I again find myself asking your forgiveness for my lapse in posting. Life has been a whirlwind since I returned from New Zealand at the end of March. When I left, I had no job and was unsure exactly where the Lord was calling me. One of the most incredible realizations I had while there was that, during my initial two year mission to the country, God had made me a new wineskin and poured new wine into me, expanding the capacity to which I believed I could stretch. He demolished the boundary walls of what I thought I was capable of giving or accomplishing and showed me how much more I was capable of when trusting in him. I came home knowing full well that I was, now, only living out of a small portion of that capacity. Thus, I was filled with a desire to know the fulness of abundant life that I once did. God quickly brought these desires to fulfillment, providing two jobs in my field; the courage to pursue Nova Vita Designs, my furniture refinishing business; volunteer work that I love; a renewed vigor for my studies as I near the end of my Masters program; and a new found drive for some of my favorite hobbies, guitar, singing, dancing, and writing. He also shed light on the unhealthy relationships and habits that were preventing me from fully living, and supplied me with grace as I began clearing them away. All in all, it’s been a “full on” three months. I may be busier than I’ve ever been, but I am also happier and more fully alive than I have ever been.
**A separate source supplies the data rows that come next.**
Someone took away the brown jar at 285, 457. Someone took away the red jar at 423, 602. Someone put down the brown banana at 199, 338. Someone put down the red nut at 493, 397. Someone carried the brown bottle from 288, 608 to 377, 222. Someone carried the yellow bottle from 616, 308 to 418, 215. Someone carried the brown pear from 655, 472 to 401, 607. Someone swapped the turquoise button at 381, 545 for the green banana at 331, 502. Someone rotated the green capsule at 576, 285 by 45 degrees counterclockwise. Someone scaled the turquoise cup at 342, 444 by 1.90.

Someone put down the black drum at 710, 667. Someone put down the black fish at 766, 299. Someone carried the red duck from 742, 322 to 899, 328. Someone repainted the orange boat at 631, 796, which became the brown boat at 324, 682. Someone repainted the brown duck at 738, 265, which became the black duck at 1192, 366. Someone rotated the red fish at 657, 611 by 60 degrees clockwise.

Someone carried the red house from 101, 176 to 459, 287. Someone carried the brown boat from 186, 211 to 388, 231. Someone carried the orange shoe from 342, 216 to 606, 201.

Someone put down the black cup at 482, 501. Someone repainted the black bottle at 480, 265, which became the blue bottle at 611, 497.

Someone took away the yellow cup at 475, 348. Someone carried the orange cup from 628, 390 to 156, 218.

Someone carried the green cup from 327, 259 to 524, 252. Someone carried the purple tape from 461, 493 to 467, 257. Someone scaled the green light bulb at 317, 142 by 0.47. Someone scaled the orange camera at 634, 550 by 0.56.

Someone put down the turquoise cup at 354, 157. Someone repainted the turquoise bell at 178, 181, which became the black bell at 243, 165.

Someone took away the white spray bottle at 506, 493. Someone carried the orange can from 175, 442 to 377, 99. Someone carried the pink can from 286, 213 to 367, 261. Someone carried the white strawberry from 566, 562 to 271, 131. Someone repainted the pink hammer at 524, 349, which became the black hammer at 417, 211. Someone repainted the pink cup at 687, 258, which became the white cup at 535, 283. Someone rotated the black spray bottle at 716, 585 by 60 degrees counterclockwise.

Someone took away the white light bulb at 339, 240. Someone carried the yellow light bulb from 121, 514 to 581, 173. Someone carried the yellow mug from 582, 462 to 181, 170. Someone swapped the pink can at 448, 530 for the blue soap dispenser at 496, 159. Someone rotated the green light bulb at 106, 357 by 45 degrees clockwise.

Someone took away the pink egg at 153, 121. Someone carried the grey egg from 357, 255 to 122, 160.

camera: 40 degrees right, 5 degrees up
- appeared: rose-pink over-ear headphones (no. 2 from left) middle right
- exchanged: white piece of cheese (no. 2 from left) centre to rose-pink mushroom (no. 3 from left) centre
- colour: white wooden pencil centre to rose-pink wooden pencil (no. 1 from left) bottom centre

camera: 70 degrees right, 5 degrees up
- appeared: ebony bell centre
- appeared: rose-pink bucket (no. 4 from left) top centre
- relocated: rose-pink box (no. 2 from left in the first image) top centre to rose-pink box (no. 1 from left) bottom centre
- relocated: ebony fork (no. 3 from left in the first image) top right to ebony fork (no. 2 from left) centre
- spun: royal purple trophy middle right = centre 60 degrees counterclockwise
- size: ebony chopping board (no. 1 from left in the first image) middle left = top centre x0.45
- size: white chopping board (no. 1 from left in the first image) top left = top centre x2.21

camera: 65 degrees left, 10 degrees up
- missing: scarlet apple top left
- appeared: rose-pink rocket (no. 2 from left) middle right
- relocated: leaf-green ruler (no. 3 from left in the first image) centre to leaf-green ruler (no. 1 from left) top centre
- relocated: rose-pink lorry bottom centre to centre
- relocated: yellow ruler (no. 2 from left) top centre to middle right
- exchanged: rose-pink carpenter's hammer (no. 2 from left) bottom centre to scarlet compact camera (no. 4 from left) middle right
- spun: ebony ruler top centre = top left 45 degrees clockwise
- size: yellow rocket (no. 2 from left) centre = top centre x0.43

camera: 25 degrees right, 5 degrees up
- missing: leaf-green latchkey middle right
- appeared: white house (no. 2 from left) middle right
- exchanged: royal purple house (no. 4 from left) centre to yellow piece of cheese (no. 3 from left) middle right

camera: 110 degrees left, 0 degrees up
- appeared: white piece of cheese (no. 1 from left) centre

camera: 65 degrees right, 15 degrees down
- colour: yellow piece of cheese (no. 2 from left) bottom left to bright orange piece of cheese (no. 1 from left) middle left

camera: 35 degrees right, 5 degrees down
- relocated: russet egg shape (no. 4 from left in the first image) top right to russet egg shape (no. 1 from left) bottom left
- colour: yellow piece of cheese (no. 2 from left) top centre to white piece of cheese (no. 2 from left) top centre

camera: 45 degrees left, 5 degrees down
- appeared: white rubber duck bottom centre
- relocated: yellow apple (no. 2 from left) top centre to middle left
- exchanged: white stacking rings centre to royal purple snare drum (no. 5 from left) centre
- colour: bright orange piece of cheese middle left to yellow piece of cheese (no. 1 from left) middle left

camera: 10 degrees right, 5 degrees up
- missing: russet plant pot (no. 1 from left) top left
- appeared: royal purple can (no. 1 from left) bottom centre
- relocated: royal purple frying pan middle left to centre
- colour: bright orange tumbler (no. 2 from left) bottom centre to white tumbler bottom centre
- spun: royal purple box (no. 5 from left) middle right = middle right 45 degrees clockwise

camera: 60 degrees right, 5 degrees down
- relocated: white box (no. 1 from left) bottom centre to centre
Because the more I allow myself to be transformed by God, trusting that his vision is bigger and better than mine, the more it seems I end up experiencing my favorite moments, forming my truest friendships, and enjoying the best wild adventures of my life.
So, here’s to being transformed, to crushing the limitations we, or others, place on ourselves and on our lives, and to LIVING life out of the fullness of our capacity!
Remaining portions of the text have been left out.